Writing the back-end of AquaPI
This post is going to cover the programs running in the background to keep my aquarium 'fully automated', the challenges I encountered and the solutions I've built.
Let's start with the data structure behind.
I use mysql as a db for storing and reading values so the back-end and front-end programs can communicate clearly. I will use the local file system for logging.
The GPIO table only has a functional role. I use it to map which device is on which GPIO pin, so when I run (back- or frontend) programs I'm always speaking the correct language to the correct device. The numbering I use is BCM and for pins that don't need adressing (but which I want to document), I do 40+the PIN number (so I can keep track of what pins have been used). When I have to work on the breadboard from now on, since it's mounted in the cabinet, I will be working in a very small space (the closet), hanging upside-down. Knowing exactly which cable goes where is primordial for limiting frustrations :-) ...
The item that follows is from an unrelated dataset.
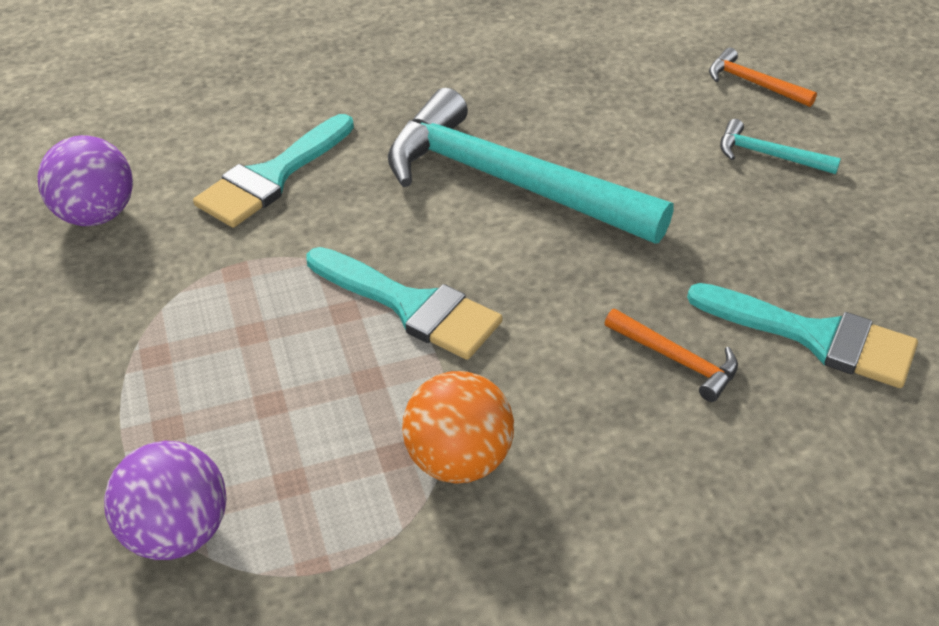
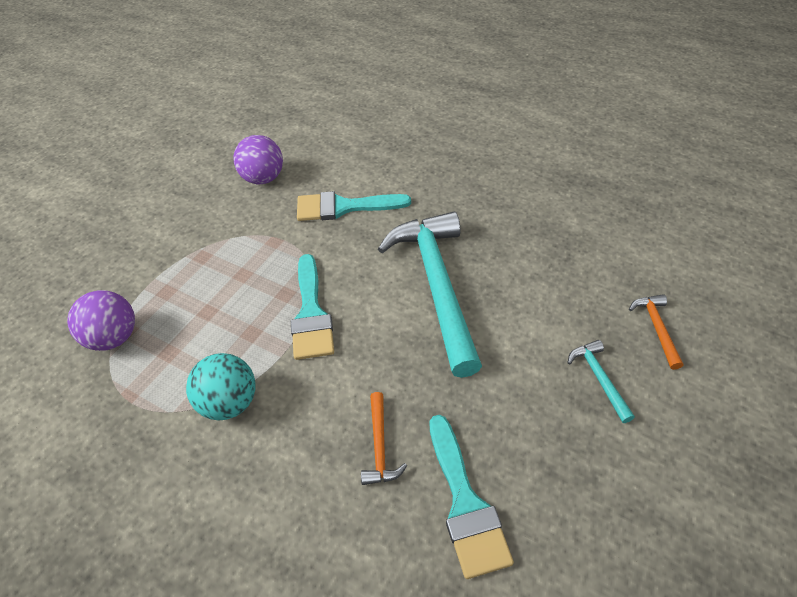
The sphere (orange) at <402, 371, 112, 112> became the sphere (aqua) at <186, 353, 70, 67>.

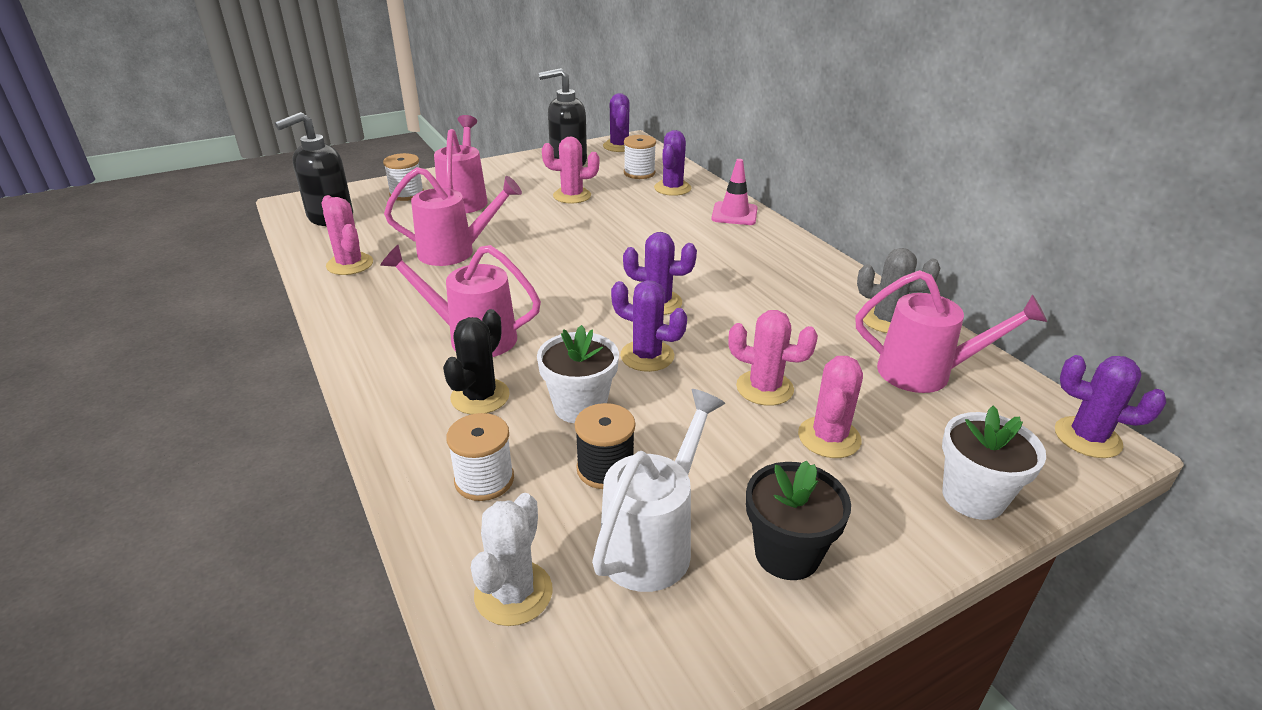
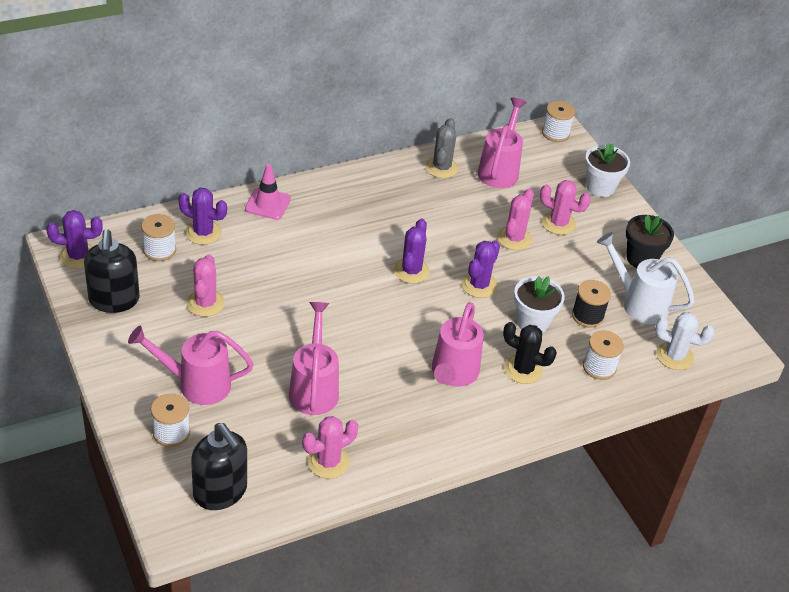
The cactus (violet) at <1055, 355, 111, 103> was replaced by the reel of thread (snow-white) at <542, 101, 33, 41>.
The most important table is sensordata. It will be updated and read frequently from different sources, so I kept the data footprint very low. Here all readings will be collected. One python script will be updating the table every 2 minutes with the electronics sensor data (needed for alerting when water gets near electronics or temperature raises quickly or too high; pointing out a component failure) and another will interface with USB and read in the aquarium test values (collected from a senEye device). A senAlert field will be set to 'true' when the USB reading timed out or failed for some reason, which alerts a python supervisor to restart the collection process. I also added an error counter to keep track of problems with the USB subsystem of the raspberry. The alert field will be set to 1 when any of the parameter checks are out of bound. An alerting program is ran to send notifies with the relating data (still under developement). This data is also used to provide information to the LED display I have attached to the system. It will cycle through all 'wet' values and show a scrolling report containing all sensor data every 2 minutes. A clean-up program to delete old data is also in the writing, but I'm still struggling with the correct SQL syntax. Notice I also have a depth value in there. I wanted to have water depth measurement, but since I can't find the correct electronics device which is water-proof, this piece is on hold for now.
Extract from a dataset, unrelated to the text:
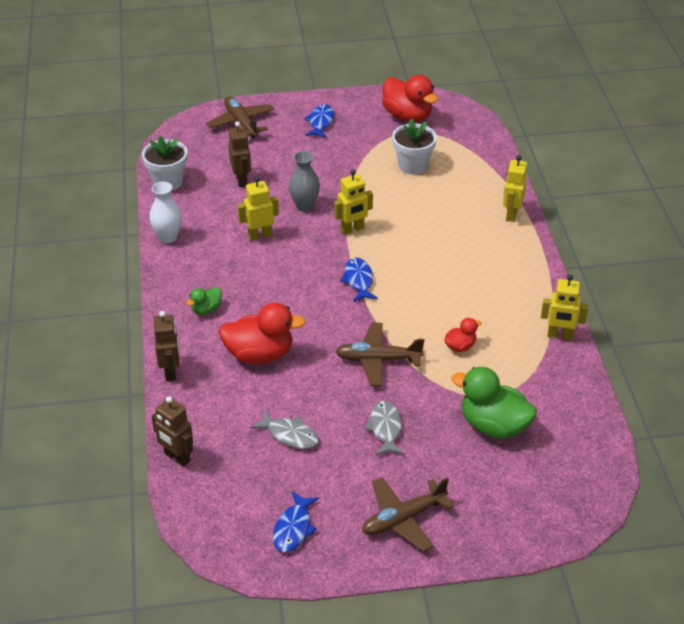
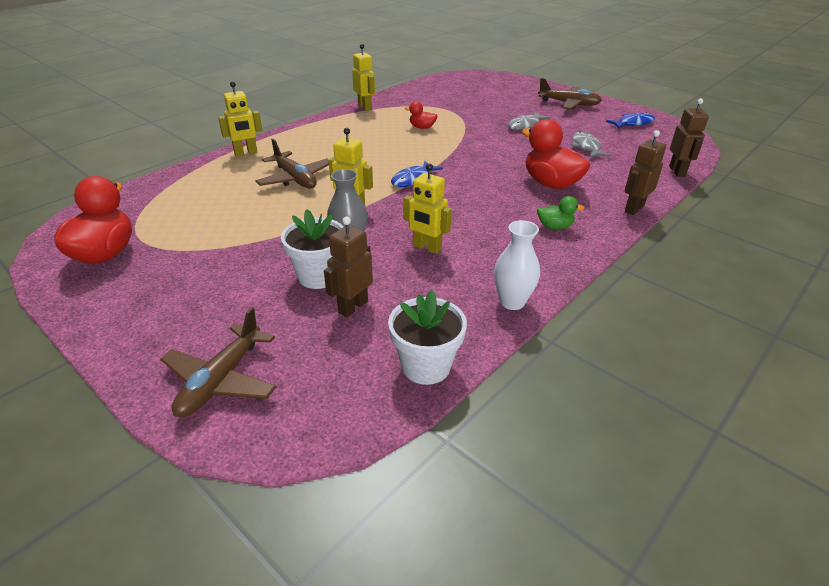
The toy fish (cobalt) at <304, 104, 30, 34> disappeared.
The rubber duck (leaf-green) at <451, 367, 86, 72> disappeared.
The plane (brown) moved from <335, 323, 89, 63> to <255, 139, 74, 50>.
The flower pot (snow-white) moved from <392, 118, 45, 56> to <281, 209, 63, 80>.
To tackle the lighting problem I use 3 tables. Table lighting contains the current setting of the automatic day/night cycle. Table lightingTiming is checked and updates table lighting once every minute (if update is provided). There 's a boolean in here to stop the automatic cycle when lighting is set to 'manual'. This provides the ability to set a certain lighting Mood or manual light configuration to the aquarium and stop the automatic update (day/night) cycle.
I also wrote a front-end component allowing you to set save the manual lighting settings and name them as a mood. You can then just select the saved setting from a list. Some preset functions will also be created later on, like 'lightning', 'clouds', 'aurora borealis', ;-) .... I'm also thinking of adding those randomly to the day/night cycle a couple of times a day.
There are 5 LED strips in the aquarium. 1.60 m of cold white (3000k), providing daylight spectrum; 60 cm of warm white (2400k), providing sun radiation -like light; 60 cm of night blue, for simulating night (but still seein fishez...) and finally 1 meter of RGB (for fish disco ;-) ). Every color has it's own channel of control on the PI with power settings from 1 to 255.
But I'm deviating. The back-end of the lighting system consists of a python class which is instantiated and threaded and runs each color independently from one another. This makes it possible to manipulate the process without interfering with any other controls. You can pause, stop, push new data (target light value [1-255], speed; instructs the object to increase/decrease the lighting to the new value, using speed (in seconds) intervals (controlling the speed at which that color changes)), get status of the process. The controller process continuously monitors the lighting table, if a new value comes in for a certain color, it will instruct the controller to change value and speed for that color. Another script is running every minute to check if any changes are planned at that time, and updates the lighting table accordingly. When the boolean cycle is set to 0, the cycle stops, but the timing will still run on and update the current values, for when the cycle must resume. On a resume/restart of the lighting controller it will pick the last lighting settings from the database and set it directly (regardless of speed) and then further run it's course.
I will also implement a feature that will restart the cycle when it stays of for too long (for when someone forgets to resume the cycle).